An Ansible playbook for a docker-based homelab with automatic maintenance and monitoring.


Flexible docker-compose templates for various services like Nextcloud, Vaultwarden, Gitea, Prometheus+Grafana,...

All services are set up ready-to-use with a Traefik reverse proxy and automatic TLS certificates.

Unattended server maintenance with auto updates, S.M.A.R.T monitoring, BTRFS snapshots and email notifications.


Features

This playbook includes tasks for:

  • Setting up the host system (packages, user, mounts,...).
  • Deploying all docker services according to their docker-compose templates.
  • Setting up fully automatic maintenance tasks like:
    • BTRFS snapshots and backups to a different drive using the btrbk utility
    • BTRFS scrubbing
    • S.M.A.R.T. monitoring with email notifications
    • automatic system and container updates.

Various configuration can be done using variables defined in group_vars or in vault.yml. For almost all files, templates are used to craft configuration files or docker-compose.yml files according to set variables.

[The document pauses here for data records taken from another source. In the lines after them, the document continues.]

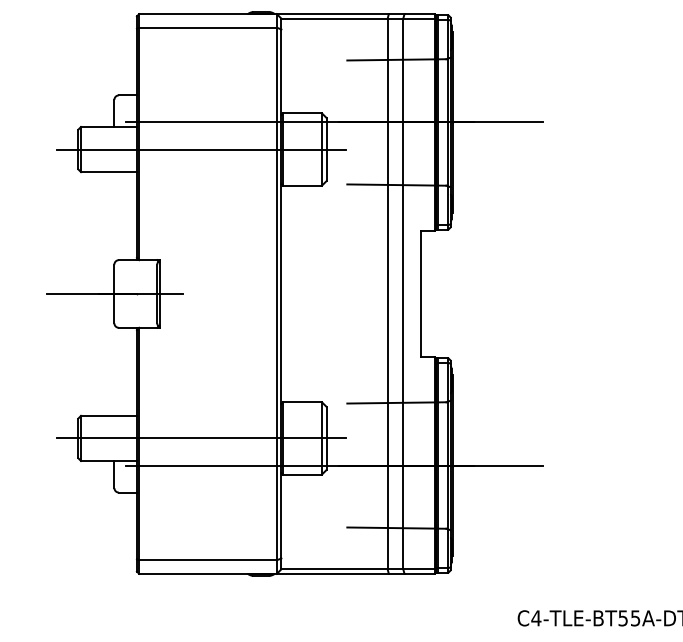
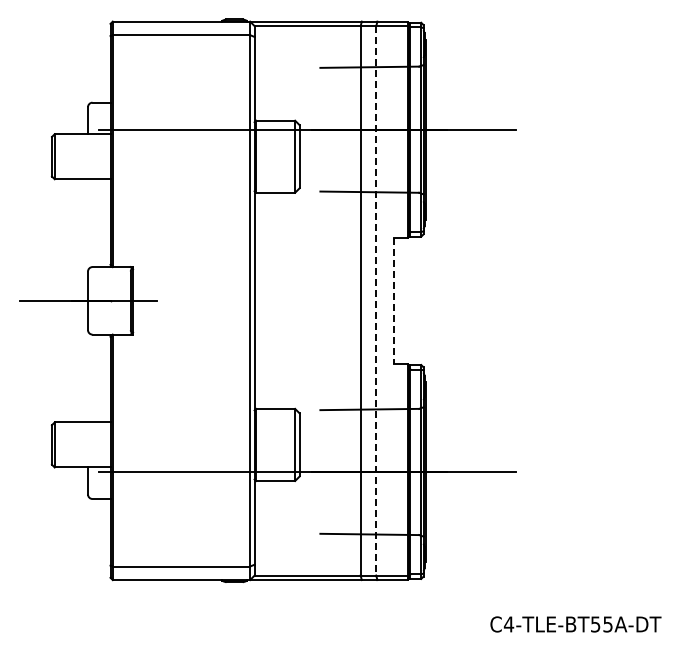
line: (201, 149) -> (174, 156), removed
line: (403, 293) -> (376, 300), solid -> dashed
line: (421, 294) -> (394, 301), solid -> dashed
line: (201, 437) -> (174, 444), removed

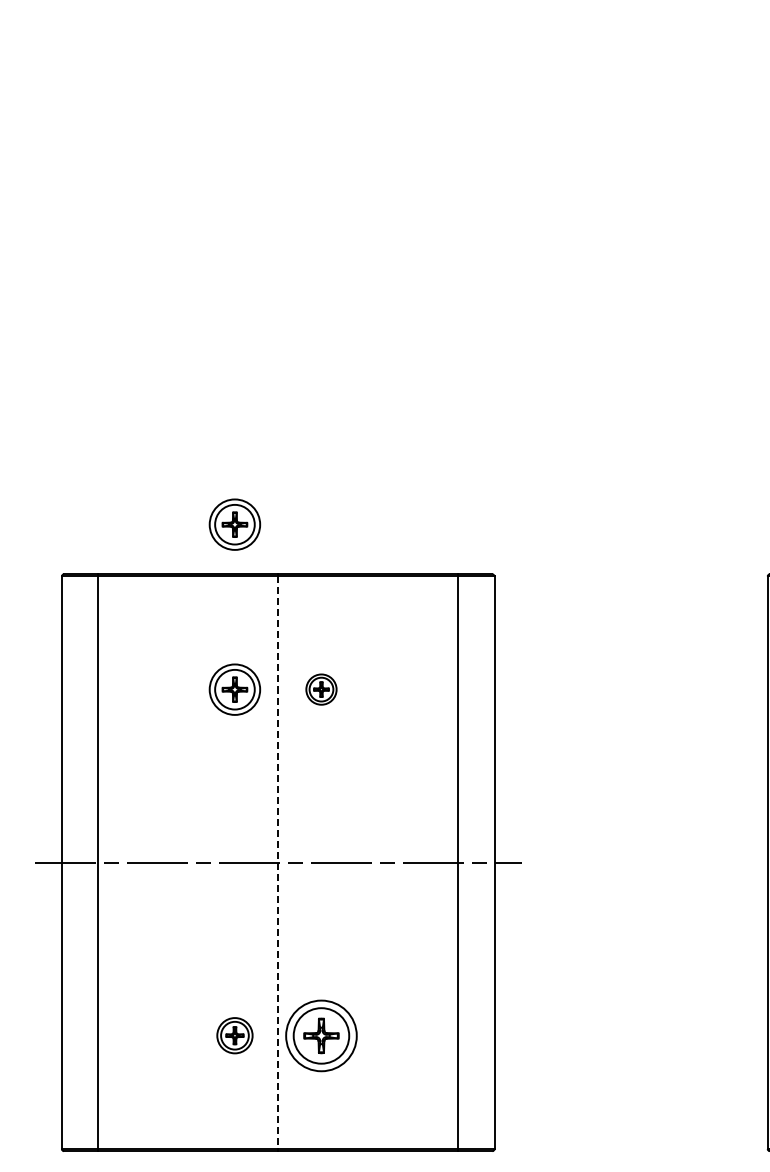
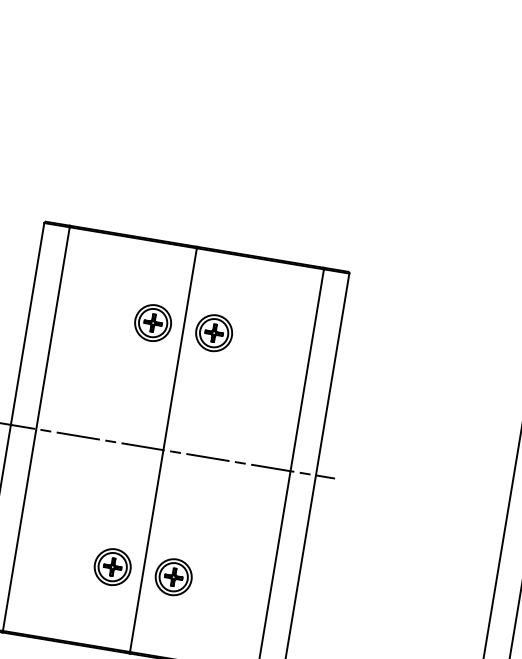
part: (234, 524) -> (172, 206), removed
part: (321, 689) -> (214, 333), size x1.67
line: (278, 863) -> (163, 450), dashed -> solid
part: (234, 1035) -> (112, 566), size x1.43
part: (321, 1035) -> (173, 577), size x0.71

This repo contains ready-to-use container setups for:

All these services are setup to be exposed through Traefik on different domains by simply providing domain names for the services in vault.yml.

Quick start

  1. Clone the repo.
  2. Run ./git-init.sh
  3. (optionally: run source unlock-bw.sh)
  4. Deploy (see below)

Deploy everything:

make deploy
  • Deploy only host os system setup: make system
  • Deploy only docker-compose changes: make containers
  • Deploy only maintenance changes: make maintenance

Ansible-Vault

This repo uses ansible-vault to encrypt secret variables used by Ansible (passwords, domain names, etc.). This affects the file vars/vault.yml. A template for vault.yml can be found in vars/vault.yml.template The password for the encryption is obtained by bitwarden-cli in the script vault-pass.sh. Therefore you can encrypt and decrypt by just entering your bitwarden master password by just writing:

make encrypt
make decrpyt

Always remember to encrypt the vault before commiting! Also, absolutely run the script git-init.sh after cloning to install a pre-commit hook which prevents committing the unencrypted vault!


Roles

The repo contains 3 ansible roles:

  1. system
  2. containers
  3. maintenance

system role

  • installs all packages defined in extra_packages
  • sets correct permissions for docker
  • sets fstab mount points for a "NAS" and a "BACKUP" drive
  • sets up smartd with a sane monitoring configuration and email alerts

Note: SSH configuration is skipped for now.

container role

  • Creates the folder structure for docker-compose files according to enabled services
  • Deploys the docker-compose.yml templates for the services in their respective folders
  • Makes some special configuration for nextcloud, if nextcloud is enabled

maintenance role

At the heart of the maintenance role is the script mpserver-maintenance.sh which gets deployed by ansible. Additionally:

  • A systemd timer is set up which triggers above script every night at 2 A.M.
  • The btrbk.conf file is deployed
  • An uptime-monitor.sh script is deployed which checks continously whether the server is online. When it is offline, it optionally executes an ssh command (I use it to restart my router). After successful reconnect, an E-Mail is sent about the downtime.
  • A systemd service is installed to start the uptime-monitor.sh script on boot.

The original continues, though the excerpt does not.